Pasting my message to her, before she blocked me without a word
I'm not going to message/talk to you after this. But I just want you to know, from the lack of clean clothes to shouting me that drink (which originally I was going to shout you on Sunday before we made other plans), that nothing that happened the other night was something I hadn't warned you about, that Sunday I'd be in a better place to see you. But I came the other day anyway, because I didn't think it was a date, I thought you were aware that I was just coming out of a bad place after literally less than a week ago I got diagnosed with shit I'm still totally having trouble coming to terms with. I thought we were meeting to get to know each other.
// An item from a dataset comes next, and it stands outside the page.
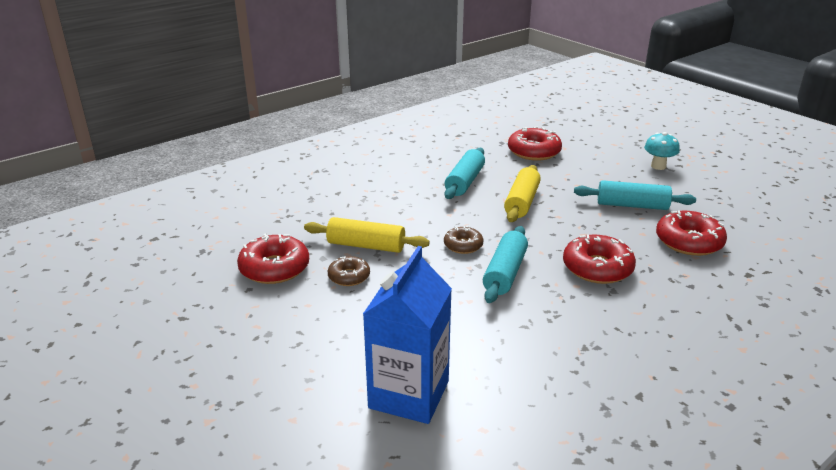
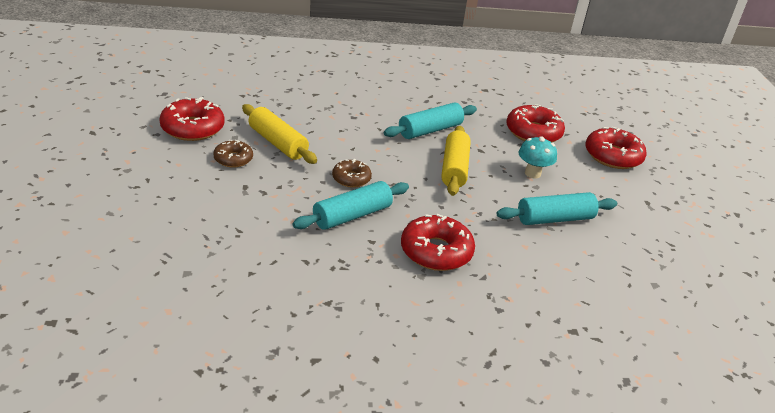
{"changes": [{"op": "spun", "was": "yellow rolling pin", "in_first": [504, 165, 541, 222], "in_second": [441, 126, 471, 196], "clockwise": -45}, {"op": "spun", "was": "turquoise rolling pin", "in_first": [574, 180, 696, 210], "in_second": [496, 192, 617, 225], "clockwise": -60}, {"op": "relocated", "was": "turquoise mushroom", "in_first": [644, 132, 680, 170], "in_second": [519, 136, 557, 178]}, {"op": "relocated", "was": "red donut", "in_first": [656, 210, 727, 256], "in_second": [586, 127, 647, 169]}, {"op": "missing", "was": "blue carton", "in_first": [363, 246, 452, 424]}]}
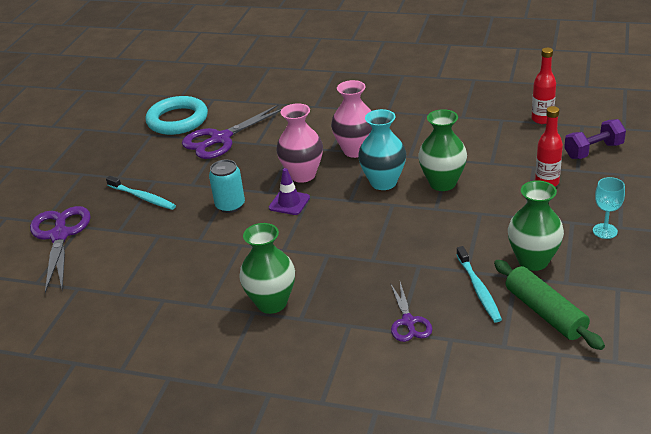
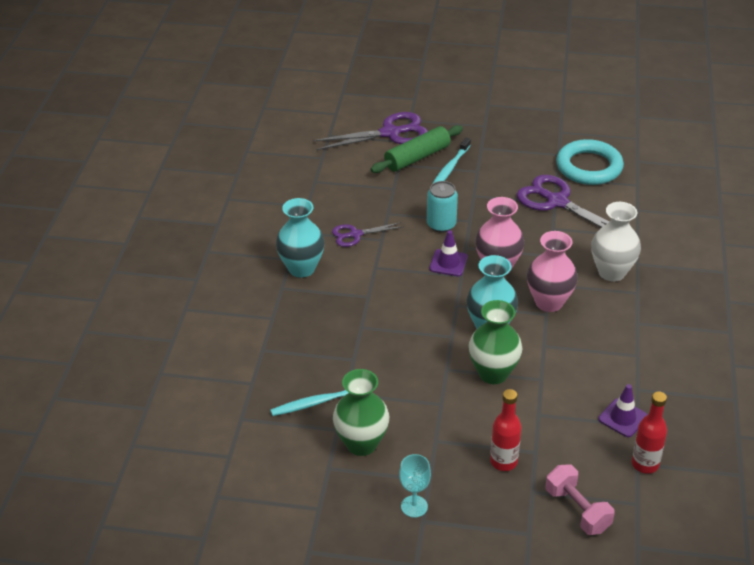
{"changes": [{"op": "colour", "was": "green vase", "now": "turquoise vase", "in_first": [239, 223, 295, 314], "in_second": [276, 198, 325, 278]}, {"op": "relocated", "was": "purple scissors", "in_first": [390, 282, 432, 342], "in_second": [332, 222, 404, 247]}, {"op": "relocated", "was": "green rolling pin", "in_first": [494, 260, 605, 350], "in_second": [370, 125, 463, 173]}, {"op": "colour", "was": "purple dumbbell", "now": "pink dumbbell", "in_first": [564, 119, 626, 159], "in_second": [546, 464, 615, 535]}, {"op": "appeared", "now": "white vase", "in_second": [591, 202, 641, 282]}, {"op": "appeared", "now": "purple traffic cone", "in_second": [598, 384, 648, 437]}]}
Kmart seemed to be somewhere we endeded up in, and as far as I was aware, we were having a laugh, and it provided topics on conversation on the movies etc.
I'm sorry I gave you such a shit experience that night, and had I actually been in any way, ANYTHING but respectful, polite, kind and open with you, I could understand your post turning me into one big joke. But no, I guess out of everything we spoke about, every time I wished you a good day, or anything else....you were just laughing at me behind a screen. You have no idea quite how much youve hurt me by putting that post up. For the first time in 2 years I had started to look up, to get out the house and face my fears. You've hurt my trust, my emotions, what little self respect I'd managed to gather back up.
If we ever happen to be in the same room for any reason, please don't try and even make eye contact with me, if you talk to anyone around me I shall simply walk away.
All I ever have asked from anyone is a tiny little bit of respect. So yeah, thanks, and goodbye.